De retour à Honolulu, la reine prit possession de la villa que son beau-frère avait fait préparer pour elle pendant son voyage en Europe, dans un des plus beaux sites de la vallée de Nunanu et à peu de distance de la ville. Elle en fit sa résidence favorite et y passait la plus grande partie de l’année. A la mort de son père adoptif, le docteur Rooke, elle avait hérité de sa fortune et de la maison qu’il possédait en ville. Elle la aménager et l’habitait de temps à autre quand quelque cérémonie officielle ou la présence sur rade d’un vaisseau amiral obligeaient le roi à recevoir.
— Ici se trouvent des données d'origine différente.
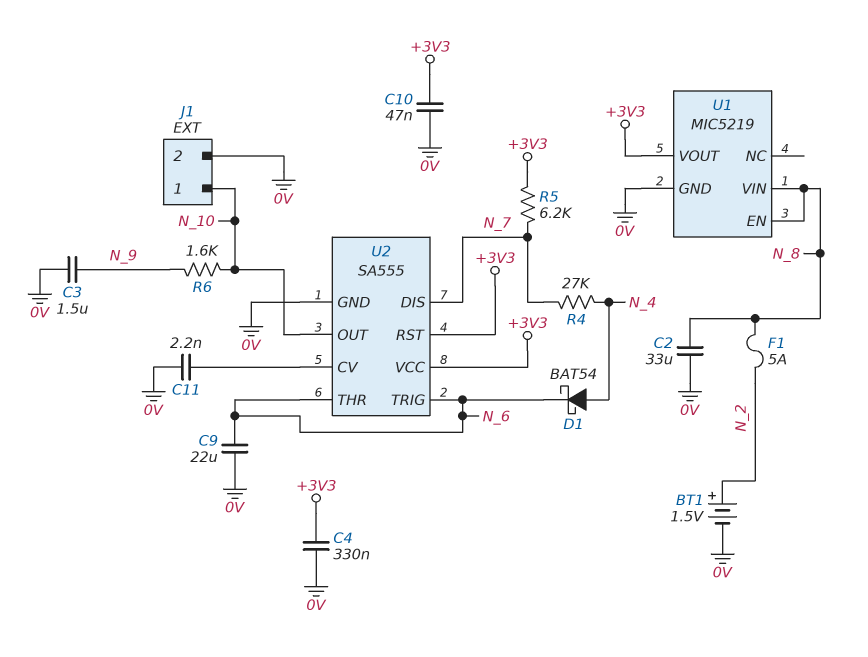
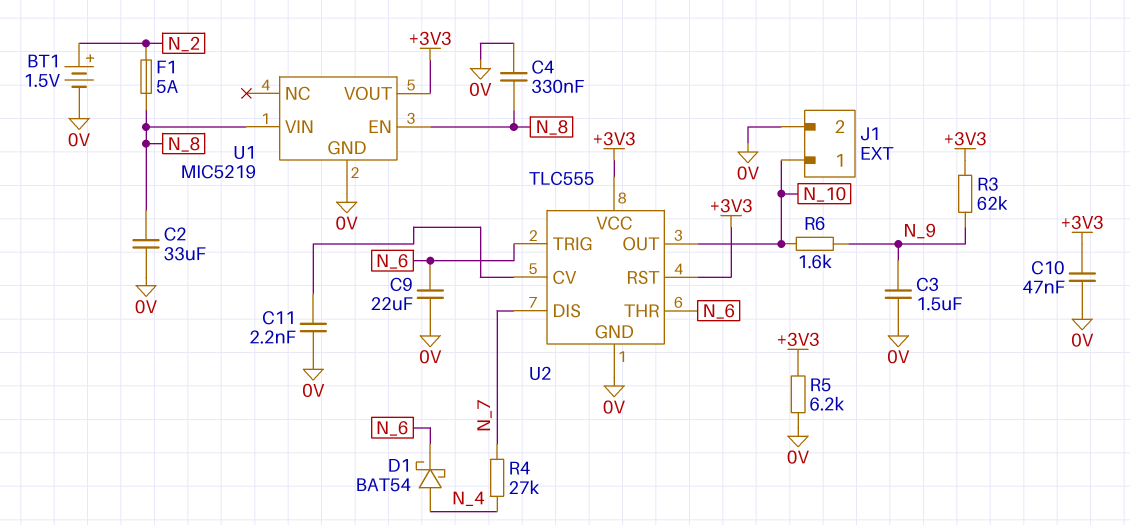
C4: 330nF (+3V3, 0V) -> 330nF (0V, N_8)
R3: none -> 62k (+3V3, N_9)
R5: 6.2k (+3V3, N_7) -> 6.2k (+3V3, 0V)
U2: SA555 -> TLC555

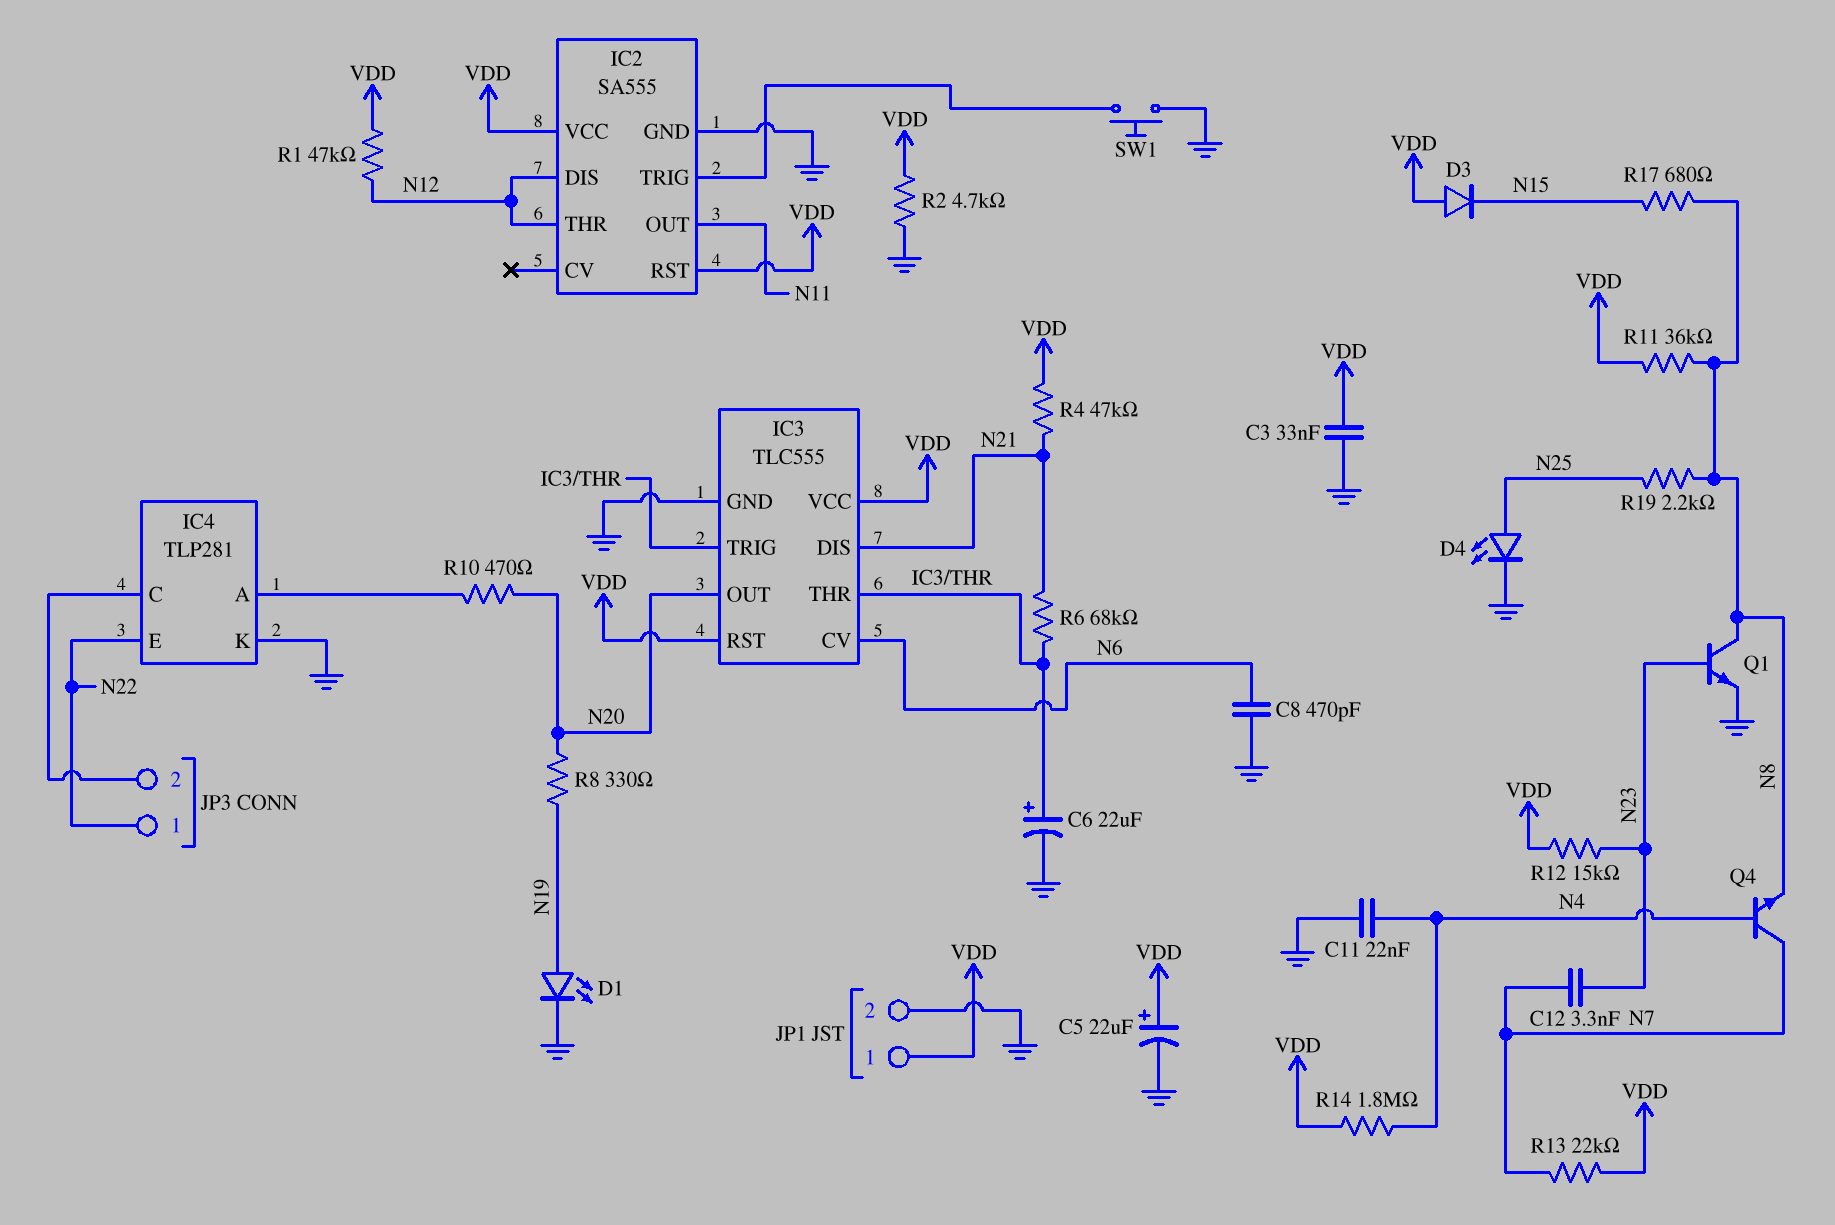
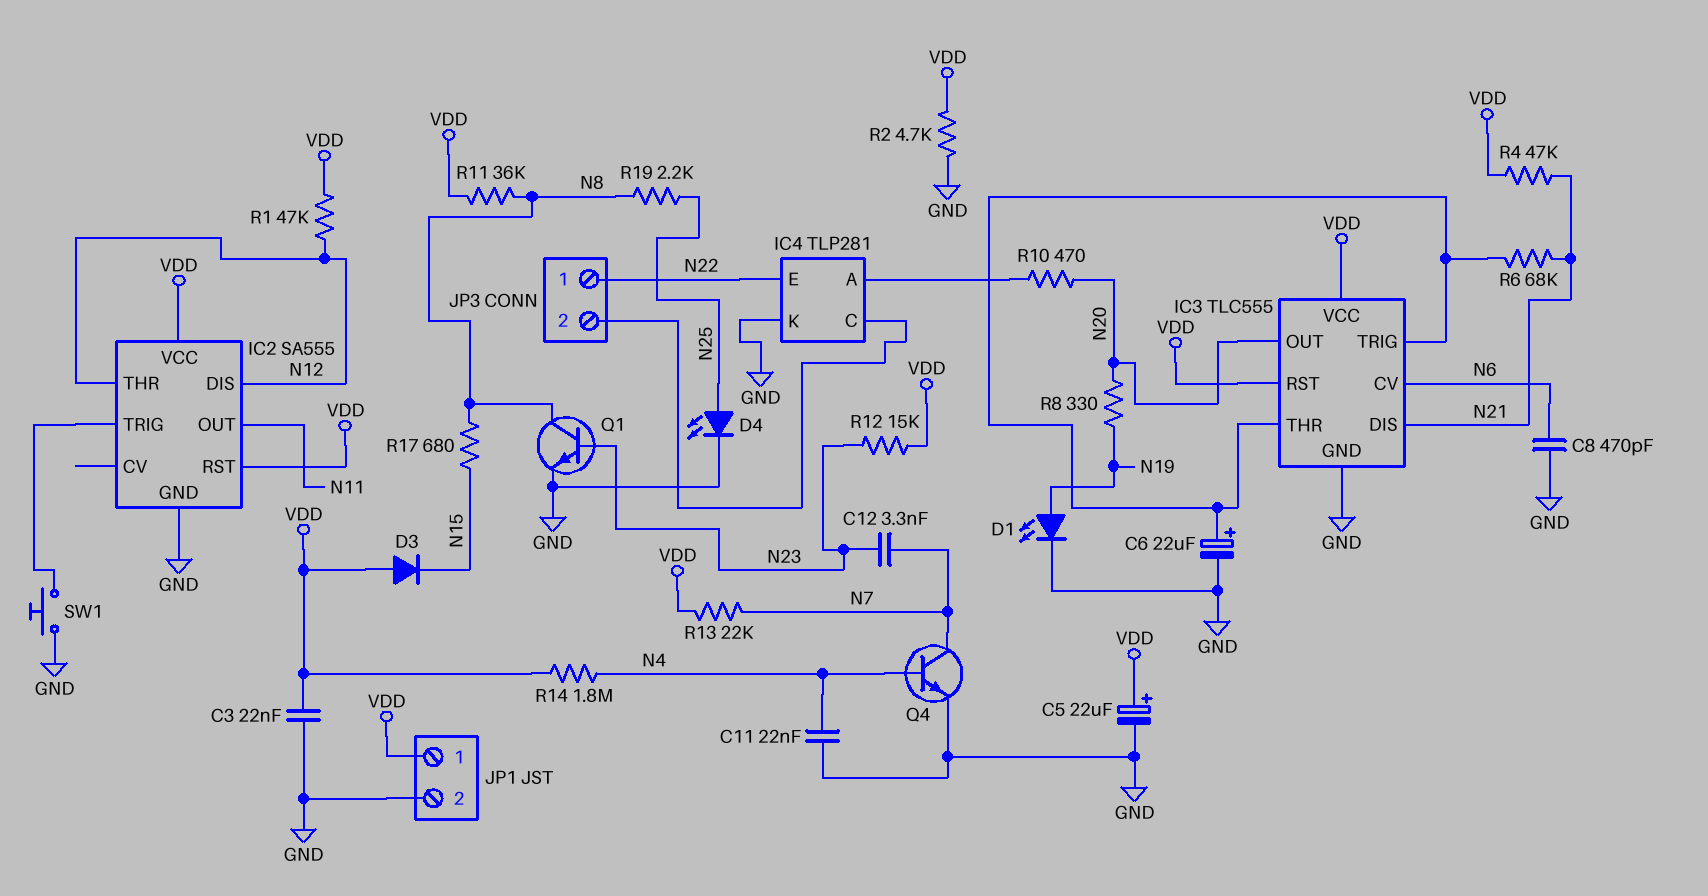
C3: 33nF (GND, VDD) -> 22nF (GND, VDD)
Q4: NPN (B N4, C N7, E N8) -> NPN (B N4, C N7, E GND)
La reine Emma présidait à ces réceptions et à ces dîners, pour lesquels il s’en reposait entièrement sur elle.

Pendant le règne de Kaméhaméha V, Emma s’adonna exclusivement à ses œuvres de bienfaisance, créant et présidant des associations charitables, usant de son influence sur le roi, qui l’appelait en riant son ministre des aumônes, pour venir en aide à ses nombreux protégés.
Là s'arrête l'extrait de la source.